I have been reporting every day since I found out that it existed.
Some of the UK’s largest charities are to help the developers of a Covid-19 symptom tracker app get over-70s to use it.
So far more than 2.5 million participants have downloaded the NHS-endorsed app created by King’s College London and health science company ZOE. But since its launch on 24 March, developers have found fewer older people logging in.
App designers want more over-70s and people with pre-existing health conditions, such as heart disease, diabetes and asthma, to sign up as they are considered most at risk from Covid-19 and symptoms may be different.

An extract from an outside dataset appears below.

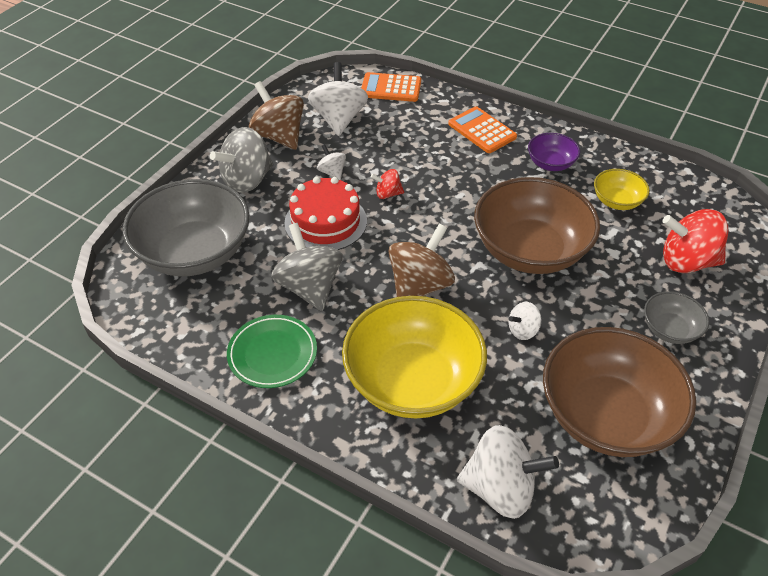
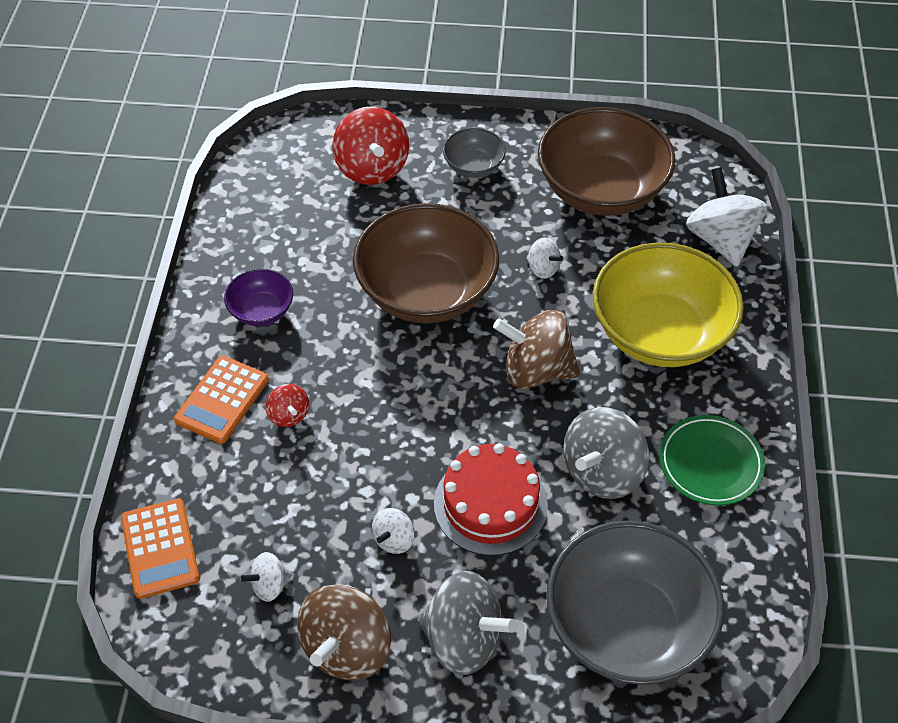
camera: 115 degrees left, 5 degrees up
(339, 119) = (270, 585): white spinning top -> white spinning top, size x0.50
(387, 194) = (404, 458): red spinning top -> red spinning top (289, 415)
(617, 201) = (303, 237): yellow bowl -> none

The Academy of Medical Royal Colleges and charities including Age UK, the British Heart Foundation, Cancer Research UK and Diabetes UK will use their social media and networks to help promote the app.
Study leader Claire Steves, clinical senior lecturer at King’s, said they would help developers “capture more data from people who may be less able to use an app”.
Through updates to what she called a “citizen science project”, people can now use the same phone to report their symptoms daily on the app and, with permission, those of someone they care for who may not have access to their own smartphone. Steves added:
[Over-70s and those with underlying conditions] seem to present slightly differently from the usual cough and fever. They might present with other things, like a confusional state or maybe diarrhoea, abdominal symptoms.
If we can really prove that and know that and share that with everybody then potentially that could be really important in reducing spread from the virus.
Anyone can join the study by downloading the app from covid.joinzoe.com/ and answering a few questions about their health and medications.